A stroke is an emergency, just like a heart attack, and medical help is needed right away. The brain controls important functions like movement, breathing and sensory perceptions (for example, sight, touch and taste). It also controls higher functions like thinking, learning, and emotions. The brain needs an adequate supply of oxygenated blood in order to operate.
Strokes usually give warnings.
Warning Signs of a Stroke
- sudden numbness and tingling or weakness of the face, arm, or leg, usually on one side of the body
- sudden loss of speech, trouble speaking, or understanding
- sudden vision problems
- sudden unexplained dizziness, unsteadiness or sudden falls, especially with any of the other symptoms
- sudden severe headache with no apparent cause, described as the “worst headache” of your life
If you notice one or more of these signs, call 911 and say you are having a stroke. Seek appropriate medical attention immediately at a qualified hospital with a stroke center.

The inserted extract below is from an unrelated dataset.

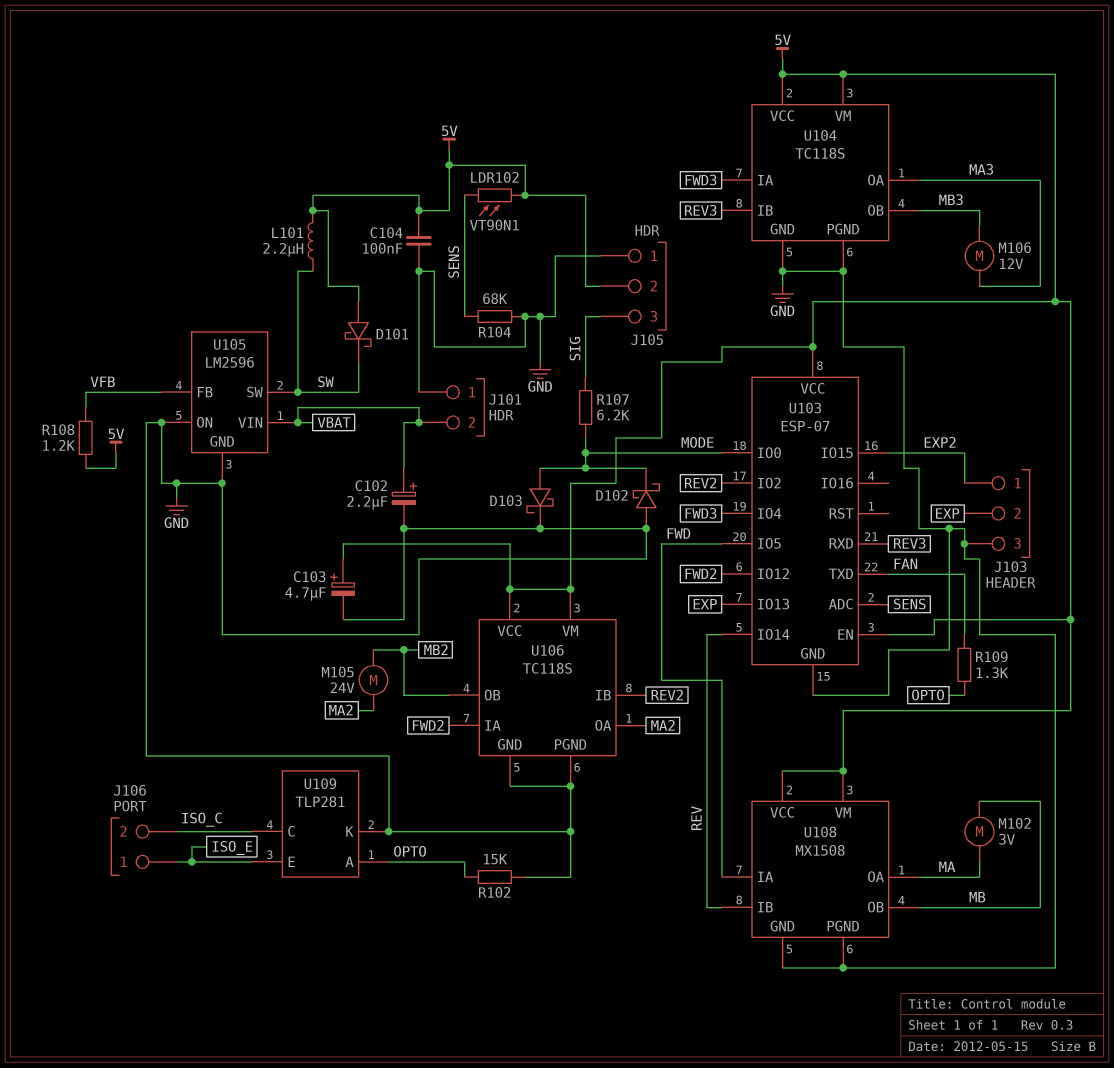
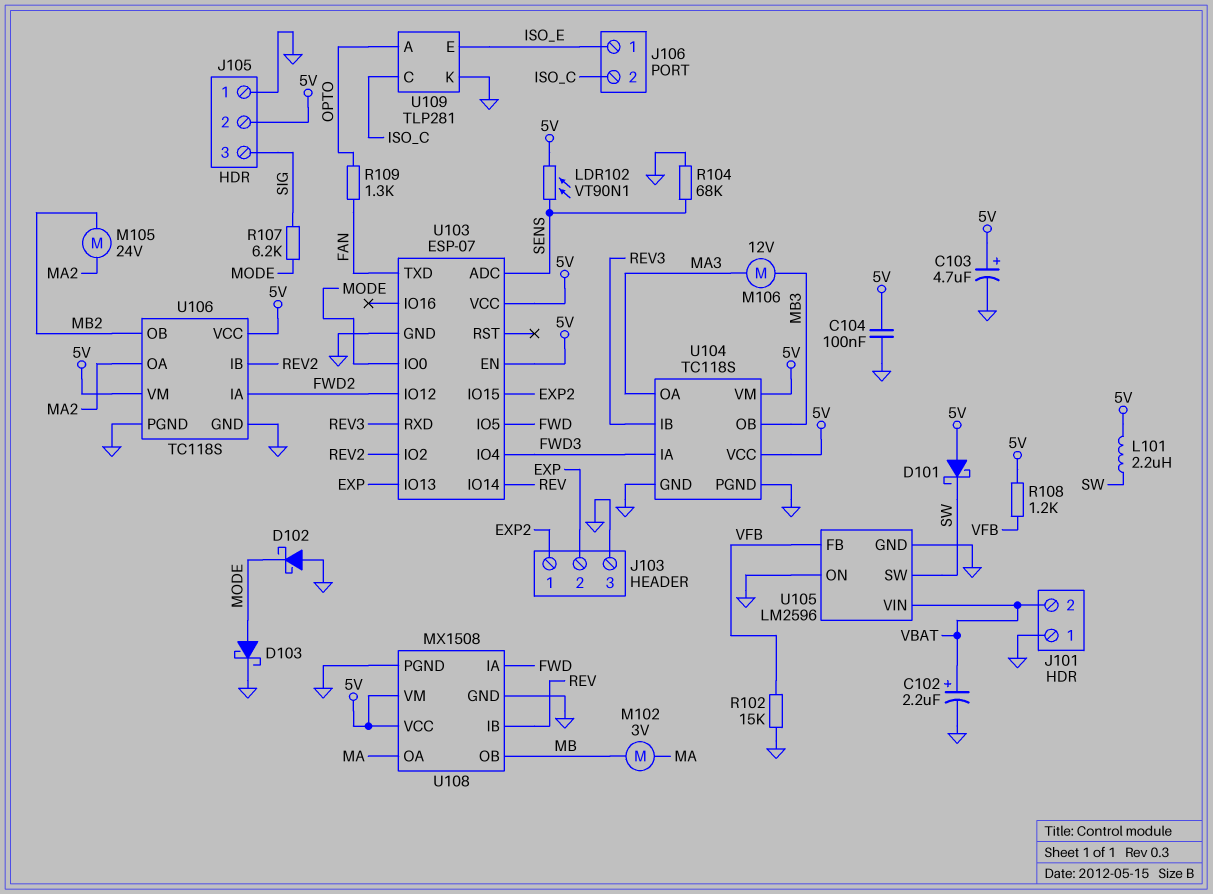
R102: 15k (GND, OPTO) -> 15k (GND, VFB)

The brain controls important functions like movement, breathing, and sensory perception. It also controls higher functions like thinking, learning, and emotions. These functions may be associated with specific parts of the brain. A stroke causing damage in one of these parts of the brain may affect function associated with the damaged area.
Ventricles: A set of four (4) cavities in the brain where cerebrospinal fluid (CSF) is produced, responsible for the production and flow of the CSF from the brain to the spinal cord. If this stops working it can cause fluid buildup, pressure and trapping of CSF and blood which needs to be drained by a device such as an external ventricular drain (EVD) or shunt.